It was much earlier in the day than I wanted to be out and about. If it weren’t for the fact that I needed to get some work done on my Jeep, I would probably still be snug in my bed. Still, I was thankful that they were able to fit me in, even if it was at the crack of dawn. Stifling a yawn, I gave the mechanic all the information he needed and handed over my key. He cheerfully told me that it would be about an hour and that I could sit in the waiting room or head out to enjoy the great outdoors. I took a quick glance at the shabby brown couch in the dimly lit waiting area and decided that I would take a short walk to wake myself up and welcome in the new day.

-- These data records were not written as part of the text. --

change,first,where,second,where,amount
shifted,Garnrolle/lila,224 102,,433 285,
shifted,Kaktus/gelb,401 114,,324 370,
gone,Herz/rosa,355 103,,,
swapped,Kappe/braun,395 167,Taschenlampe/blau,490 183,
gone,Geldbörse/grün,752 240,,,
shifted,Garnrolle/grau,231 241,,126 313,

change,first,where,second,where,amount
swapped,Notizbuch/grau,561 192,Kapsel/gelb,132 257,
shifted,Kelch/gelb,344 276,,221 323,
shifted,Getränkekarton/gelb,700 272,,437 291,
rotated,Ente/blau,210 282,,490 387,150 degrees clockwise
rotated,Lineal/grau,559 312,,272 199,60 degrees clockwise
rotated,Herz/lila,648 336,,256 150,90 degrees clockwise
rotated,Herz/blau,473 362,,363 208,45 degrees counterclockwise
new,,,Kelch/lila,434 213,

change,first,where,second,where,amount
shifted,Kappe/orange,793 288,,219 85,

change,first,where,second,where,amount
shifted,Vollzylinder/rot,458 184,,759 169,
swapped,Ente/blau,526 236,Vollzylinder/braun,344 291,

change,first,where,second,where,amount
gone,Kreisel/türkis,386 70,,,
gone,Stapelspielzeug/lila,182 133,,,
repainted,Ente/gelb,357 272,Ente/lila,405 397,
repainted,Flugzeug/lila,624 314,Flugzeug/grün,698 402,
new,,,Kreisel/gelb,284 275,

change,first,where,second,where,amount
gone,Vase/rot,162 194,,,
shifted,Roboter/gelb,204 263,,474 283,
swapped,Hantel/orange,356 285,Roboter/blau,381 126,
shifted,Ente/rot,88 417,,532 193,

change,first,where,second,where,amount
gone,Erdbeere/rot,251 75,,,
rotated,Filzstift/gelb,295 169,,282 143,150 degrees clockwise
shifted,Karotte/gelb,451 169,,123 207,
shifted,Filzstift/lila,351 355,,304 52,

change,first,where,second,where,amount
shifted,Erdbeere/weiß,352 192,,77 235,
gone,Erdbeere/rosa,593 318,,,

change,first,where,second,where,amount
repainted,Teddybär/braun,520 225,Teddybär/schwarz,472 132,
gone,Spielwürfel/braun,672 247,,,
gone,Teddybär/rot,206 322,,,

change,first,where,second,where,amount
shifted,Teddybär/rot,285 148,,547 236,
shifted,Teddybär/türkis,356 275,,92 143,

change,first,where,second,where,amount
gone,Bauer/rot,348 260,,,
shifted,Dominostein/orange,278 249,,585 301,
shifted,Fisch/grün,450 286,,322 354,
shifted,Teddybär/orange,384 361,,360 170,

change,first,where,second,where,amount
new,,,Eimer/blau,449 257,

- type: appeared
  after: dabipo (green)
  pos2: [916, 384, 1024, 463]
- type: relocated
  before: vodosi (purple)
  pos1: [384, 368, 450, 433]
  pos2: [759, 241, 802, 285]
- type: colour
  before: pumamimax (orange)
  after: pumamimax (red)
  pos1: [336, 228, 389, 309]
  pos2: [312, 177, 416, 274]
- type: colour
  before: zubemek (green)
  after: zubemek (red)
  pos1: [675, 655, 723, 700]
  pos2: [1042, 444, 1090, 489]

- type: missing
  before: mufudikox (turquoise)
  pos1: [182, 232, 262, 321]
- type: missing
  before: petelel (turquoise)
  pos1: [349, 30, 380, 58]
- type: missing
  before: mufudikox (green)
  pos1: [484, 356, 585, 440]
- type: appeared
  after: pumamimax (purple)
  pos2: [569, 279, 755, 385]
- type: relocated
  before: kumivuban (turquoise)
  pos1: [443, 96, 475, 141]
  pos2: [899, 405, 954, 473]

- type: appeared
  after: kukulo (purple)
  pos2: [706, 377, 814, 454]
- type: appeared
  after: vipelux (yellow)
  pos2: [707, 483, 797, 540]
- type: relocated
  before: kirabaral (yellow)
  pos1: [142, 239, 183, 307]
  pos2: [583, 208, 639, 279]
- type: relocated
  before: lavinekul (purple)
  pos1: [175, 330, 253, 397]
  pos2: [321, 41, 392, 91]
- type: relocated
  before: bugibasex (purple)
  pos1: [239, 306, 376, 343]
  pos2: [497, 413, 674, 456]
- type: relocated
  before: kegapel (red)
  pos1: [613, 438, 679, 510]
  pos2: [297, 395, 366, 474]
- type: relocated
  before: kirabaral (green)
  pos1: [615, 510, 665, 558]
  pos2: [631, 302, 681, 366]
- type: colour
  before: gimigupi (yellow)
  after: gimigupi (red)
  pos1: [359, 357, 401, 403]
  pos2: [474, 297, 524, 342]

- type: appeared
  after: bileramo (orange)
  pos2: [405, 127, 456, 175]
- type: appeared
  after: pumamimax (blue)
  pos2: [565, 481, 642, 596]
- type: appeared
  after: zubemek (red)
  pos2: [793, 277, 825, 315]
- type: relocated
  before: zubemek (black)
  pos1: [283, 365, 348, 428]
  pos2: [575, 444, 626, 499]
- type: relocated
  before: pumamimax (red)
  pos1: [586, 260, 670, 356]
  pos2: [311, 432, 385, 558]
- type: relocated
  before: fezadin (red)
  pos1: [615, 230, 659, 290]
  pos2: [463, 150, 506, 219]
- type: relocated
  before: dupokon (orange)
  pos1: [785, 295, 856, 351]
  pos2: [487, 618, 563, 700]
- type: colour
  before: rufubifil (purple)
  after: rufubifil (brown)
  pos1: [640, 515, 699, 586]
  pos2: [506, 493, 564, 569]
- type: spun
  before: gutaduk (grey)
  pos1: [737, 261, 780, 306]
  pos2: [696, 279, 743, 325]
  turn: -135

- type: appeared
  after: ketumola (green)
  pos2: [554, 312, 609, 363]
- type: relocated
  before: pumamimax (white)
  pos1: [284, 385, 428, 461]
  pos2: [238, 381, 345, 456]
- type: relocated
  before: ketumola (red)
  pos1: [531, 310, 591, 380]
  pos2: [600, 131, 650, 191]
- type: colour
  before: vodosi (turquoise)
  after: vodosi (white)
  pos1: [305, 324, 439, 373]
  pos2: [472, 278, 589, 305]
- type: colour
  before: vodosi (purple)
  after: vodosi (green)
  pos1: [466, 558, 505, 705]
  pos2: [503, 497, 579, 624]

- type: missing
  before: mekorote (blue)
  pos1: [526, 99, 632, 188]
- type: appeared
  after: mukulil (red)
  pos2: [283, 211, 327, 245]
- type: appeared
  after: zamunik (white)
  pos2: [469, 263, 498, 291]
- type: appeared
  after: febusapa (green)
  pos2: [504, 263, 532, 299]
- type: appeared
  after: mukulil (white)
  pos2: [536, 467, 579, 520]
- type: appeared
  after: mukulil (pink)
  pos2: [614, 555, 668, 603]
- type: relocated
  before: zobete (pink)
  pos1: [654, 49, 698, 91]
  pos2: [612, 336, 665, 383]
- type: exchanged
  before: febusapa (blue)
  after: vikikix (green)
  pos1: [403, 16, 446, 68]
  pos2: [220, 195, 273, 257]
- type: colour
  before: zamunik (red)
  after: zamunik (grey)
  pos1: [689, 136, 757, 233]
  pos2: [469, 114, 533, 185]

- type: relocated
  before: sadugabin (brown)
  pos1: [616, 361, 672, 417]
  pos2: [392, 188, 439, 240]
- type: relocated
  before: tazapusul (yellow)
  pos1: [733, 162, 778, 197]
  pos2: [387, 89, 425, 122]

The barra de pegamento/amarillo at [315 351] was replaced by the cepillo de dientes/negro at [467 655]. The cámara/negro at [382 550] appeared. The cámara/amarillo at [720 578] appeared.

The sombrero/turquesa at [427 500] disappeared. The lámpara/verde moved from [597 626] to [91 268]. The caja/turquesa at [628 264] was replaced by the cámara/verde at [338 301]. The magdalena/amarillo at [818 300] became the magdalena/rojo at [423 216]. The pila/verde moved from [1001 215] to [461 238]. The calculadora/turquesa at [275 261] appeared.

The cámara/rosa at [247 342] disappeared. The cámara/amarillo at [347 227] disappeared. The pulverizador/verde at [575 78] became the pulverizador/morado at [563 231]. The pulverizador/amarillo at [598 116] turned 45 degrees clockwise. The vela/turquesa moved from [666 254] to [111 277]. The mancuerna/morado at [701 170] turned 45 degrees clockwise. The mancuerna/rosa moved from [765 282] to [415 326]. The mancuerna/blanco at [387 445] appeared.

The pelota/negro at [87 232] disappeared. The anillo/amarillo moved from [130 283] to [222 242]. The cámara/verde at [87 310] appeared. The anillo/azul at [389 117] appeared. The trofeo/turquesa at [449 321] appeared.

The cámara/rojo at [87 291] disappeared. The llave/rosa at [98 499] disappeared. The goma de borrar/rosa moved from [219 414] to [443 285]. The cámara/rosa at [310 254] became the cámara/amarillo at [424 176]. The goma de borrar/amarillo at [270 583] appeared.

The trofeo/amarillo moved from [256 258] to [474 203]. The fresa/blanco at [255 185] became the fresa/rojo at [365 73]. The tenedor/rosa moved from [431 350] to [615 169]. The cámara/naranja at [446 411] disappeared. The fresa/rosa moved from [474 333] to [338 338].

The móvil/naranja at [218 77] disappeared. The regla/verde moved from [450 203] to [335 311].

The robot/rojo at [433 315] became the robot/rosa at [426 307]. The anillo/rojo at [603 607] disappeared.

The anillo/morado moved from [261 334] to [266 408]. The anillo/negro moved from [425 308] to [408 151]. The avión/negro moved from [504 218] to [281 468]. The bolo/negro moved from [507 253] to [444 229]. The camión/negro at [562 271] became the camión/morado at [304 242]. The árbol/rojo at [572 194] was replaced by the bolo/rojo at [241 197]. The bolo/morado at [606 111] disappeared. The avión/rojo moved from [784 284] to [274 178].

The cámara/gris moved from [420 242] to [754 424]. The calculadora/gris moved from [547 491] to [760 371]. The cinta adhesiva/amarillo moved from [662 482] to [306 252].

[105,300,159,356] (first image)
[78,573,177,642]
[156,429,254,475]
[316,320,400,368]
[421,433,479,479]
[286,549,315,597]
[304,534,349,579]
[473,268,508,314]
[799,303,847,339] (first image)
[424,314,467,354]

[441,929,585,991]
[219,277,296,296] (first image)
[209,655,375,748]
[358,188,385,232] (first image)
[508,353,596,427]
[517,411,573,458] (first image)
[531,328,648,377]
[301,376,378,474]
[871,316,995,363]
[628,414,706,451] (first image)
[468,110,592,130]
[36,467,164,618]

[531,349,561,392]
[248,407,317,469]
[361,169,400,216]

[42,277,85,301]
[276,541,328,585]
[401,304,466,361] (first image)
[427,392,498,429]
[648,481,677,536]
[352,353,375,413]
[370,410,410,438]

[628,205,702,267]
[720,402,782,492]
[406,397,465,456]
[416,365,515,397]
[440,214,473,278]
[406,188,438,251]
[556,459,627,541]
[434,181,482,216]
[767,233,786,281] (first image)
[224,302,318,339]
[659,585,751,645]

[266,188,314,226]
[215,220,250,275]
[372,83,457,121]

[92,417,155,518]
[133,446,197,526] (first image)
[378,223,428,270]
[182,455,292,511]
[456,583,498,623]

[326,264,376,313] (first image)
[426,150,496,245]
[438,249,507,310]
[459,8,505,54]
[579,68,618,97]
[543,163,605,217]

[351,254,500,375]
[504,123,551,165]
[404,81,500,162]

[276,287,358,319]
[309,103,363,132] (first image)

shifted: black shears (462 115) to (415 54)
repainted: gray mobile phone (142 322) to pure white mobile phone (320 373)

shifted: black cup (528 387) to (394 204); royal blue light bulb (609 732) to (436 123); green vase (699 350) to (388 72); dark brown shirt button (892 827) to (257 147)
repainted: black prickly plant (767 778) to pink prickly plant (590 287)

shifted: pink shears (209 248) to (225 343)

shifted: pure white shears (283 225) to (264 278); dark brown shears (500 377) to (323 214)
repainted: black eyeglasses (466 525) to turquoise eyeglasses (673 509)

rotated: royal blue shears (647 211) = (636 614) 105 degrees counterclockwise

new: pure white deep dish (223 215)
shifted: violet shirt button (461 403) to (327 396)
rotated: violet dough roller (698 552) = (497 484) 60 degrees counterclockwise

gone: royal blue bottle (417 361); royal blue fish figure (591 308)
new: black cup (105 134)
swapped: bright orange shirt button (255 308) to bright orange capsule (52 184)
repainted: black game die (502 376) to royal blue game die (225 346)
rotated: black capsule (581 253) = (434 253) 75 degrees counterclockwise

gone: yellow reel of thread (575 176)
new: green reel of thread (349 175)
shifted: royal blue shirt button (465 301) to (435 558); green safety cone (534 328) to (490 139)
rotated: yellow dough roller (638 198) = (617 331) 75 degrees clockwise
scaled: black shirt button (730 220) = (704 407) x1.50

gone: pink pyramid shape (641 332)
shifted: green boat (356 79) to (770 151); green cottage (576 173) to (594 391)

As I strolled along the empty sidewalks of our town, it didn’t take long for me to realize that my stylish, but highly impractical shoes were not made for walking any distance. Fortunately for me, I found a small park area complete with a wooden bench and settled myself down on it. I was highly engrossed in checking my messages on my phone when I heard, “Excuse me, Miss, would you happen to have just one quarter to spare? I need something to eat.”
Maybe it’s the cynic in me, but I’m not usually one to give money to the aggressive panhandlers I sometimes see holding cardboard signs soliciting for money. I’d rather support some of the wonderful agencies, particularly those that help women and children, that I know will help others.
I looked up, expecting to see a disheveled drunk, but instead found a young man walking across the path from me. He looked as though he had just hastily wiped the sleep from his eyes and finger-combed his dark blond hair into a pony tail, then rolled out of the grungy camouflage sleeping bag that he carried on his back along with a worn, army-green duffel bag.
He wasn’t begging for money. He was very politely asking. As the mother of two teenagers, I couldn’t help but wonder what happened to cause one so young to sleep in a park and wander the streets looking for a meal. My heart went out to him.
I looked into his clear blue eyes and told him that I rarely have any cash on me because I always used my debit card, but that I would look. Digging through the bottom of my oversized bag, I rummaged among old receipts, gum wrappers and spare pens to find that I had not one, but three quarters. It was all the money I had, yet it was nothing to me.
“I don’t know how much this will help,” I said as I held the coins out to him, “but you can have them.”
I was taken aback at the young man’s gratitude as he hurried over to accept those three quarters. “Thank you, thank you,” he said over and over “this will help so much”
As I walked back to get my car, my feet didn’t hurt nearly as much. After all, my shoes didn’t have any holes in them and I had a closet full of more appropriate walking shoes that I could change into. That young man seemed to have only what he could carry.
Our exchange may have lasted two minutes. Yet, it has stayed with me for much longer. Something about this homeless stranger touched me. Maybe it is the parent in me, but I worry for this boy and what may become of him. I still don’t see myself giving money to bums standing on street corners and freeway exits, yet I know that there are others that I can help. I’m finding that I am looking at people in a different way and have new compassion in my heart… all for the price of three quarters.